I got a little emoticon happy there didn't I. Lol.


----------



## schneeebes85 (Jul 12, 2008)

rodgertherabit said:


> Tried several times...Still havent heard back from ya


If your being serious I could help(but feel youre not ha) ya with a few things :thumbup:

I seen you were looking for updates on charge pipe solution earlier in the thread, if you still are PM me I can let ya know what I used. Length, diameter, and all that of piece of pipe I used also what size couplers I used. If I remember correctly piece of pipe was $7 tops and I used 2 couplers that were $3 each, and also came with 2 clamps for each coupler (4 clamps total) but would swap out for T bolt clamps honestly.


----------



## spartiati (May 19, 2008)

schneeebes85 said:


> If your being serious I could help(but feel youre not ha) ya with a few things :thumbup:
> 
> I seen you were looking for updates on charge pipe solution earlier in the thread, if you still are PM me I can let ya know what I used. Length, diameter, and all that of piece of pipe I used also what size couplers I used. If I remember correctly piece of pipe was $7 tops and I used 2 couplers that were $3 each, and also came with 2 clamps for each coupler (4 clamps total) but would swap out for T bolt clamps honestly.

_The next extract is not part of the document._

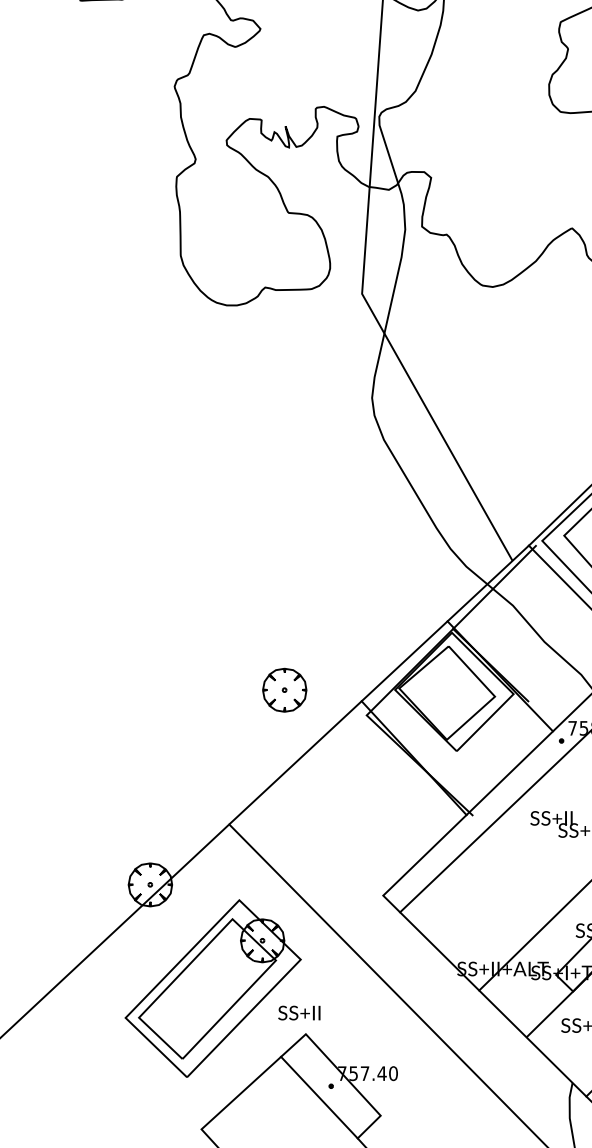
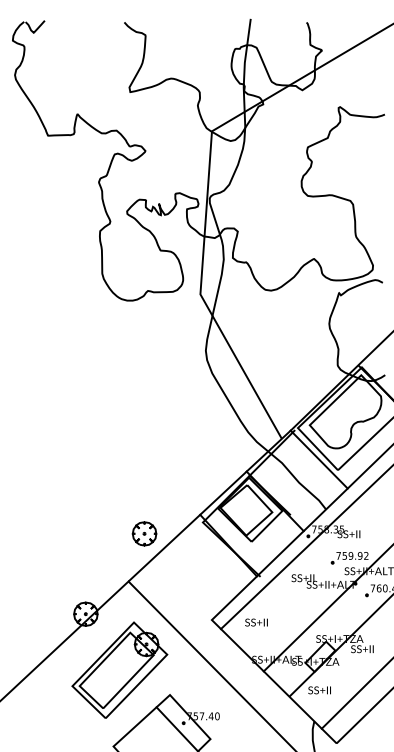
part: (284, 689) -> (144, 533), moved
text: (299, 1012) -> (256, 622), moved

He's just kidding. We spoke about afew things. Good call on tbolt clamps. I blew every worm gear clamp off until I replaced them all with tbolts.


----------



## schneeebes85 (Jul 12, 2008)

spartiati said:


> He's just kidding. We spoke about afew things. Good call on tbolt clamps. I blew every worm gear clamp off until I replaced them all with tbolts.


You had same charge pipe gap? and kept blowing those off til you switched to T bolts? How did you fill the gap / how has it held up for you? minus clamp problem.


----------



## spartiati (May 19, 2008)

schneeebes85 said:


> You had same charge pipe gap? and kept blowing those off til you switched to T bolts? How did you fill the gap / how has it held up for you? minus clamp problem.

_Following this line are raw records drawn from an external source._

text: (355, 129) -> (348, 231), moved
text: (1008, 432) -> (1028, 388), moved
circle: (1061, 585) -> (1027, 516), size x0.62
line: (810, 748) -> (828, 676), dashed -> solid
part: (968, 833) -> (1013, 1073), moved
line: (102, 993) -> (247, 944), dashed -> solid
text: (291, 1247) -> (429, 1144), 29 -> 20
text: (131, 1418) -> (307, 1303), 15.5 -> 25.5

I had an fmic from the start. No gaps to deal with. I did have issues initially but non ever since I changed clamps.


----------



## rodgertherabit (Apr 16, 2009)

spartiati said:


> :screwy:lol
> I never got a single message!
> 
> 
> I got a little emoticon happy there didn't I. Lol.


Now Look! 

Also, for the Charge pipe, I bought an IE 2in elbow thats pretty lengthy Hopefully It'll reach.


----------



## hondss (Mar 23, 2012)

Wow some serious hijacking!


----------



## rodgertherabit (Apr 16, 2009)

Post some updates/photos then! :laugh::beer:


----------



## Audi_Mechanic (Mar 24, 2012)

Here are some photos of the OEM TT 225 oil feed line installed with a cast iron manifold and F23. The line is stupid close to the manifold, and barely has enough room to rout between it and the banjo bolt for coolant supply. What was Audi thinking when they designed it? "Okay Hans, design this to be very difficult to install, and as close to heat as possible. Okay boss! Here, i even put a heat shield on it so it LOOKS like it has protection."


----------



## [email protected] (Jul 1, 2009)

Assuming the new banjo fittings will allow a path comparable to that (less-than-ideal) OEM route, I am thinking some kind of heat wrap would be a good add to the lines kit. I'll look into it.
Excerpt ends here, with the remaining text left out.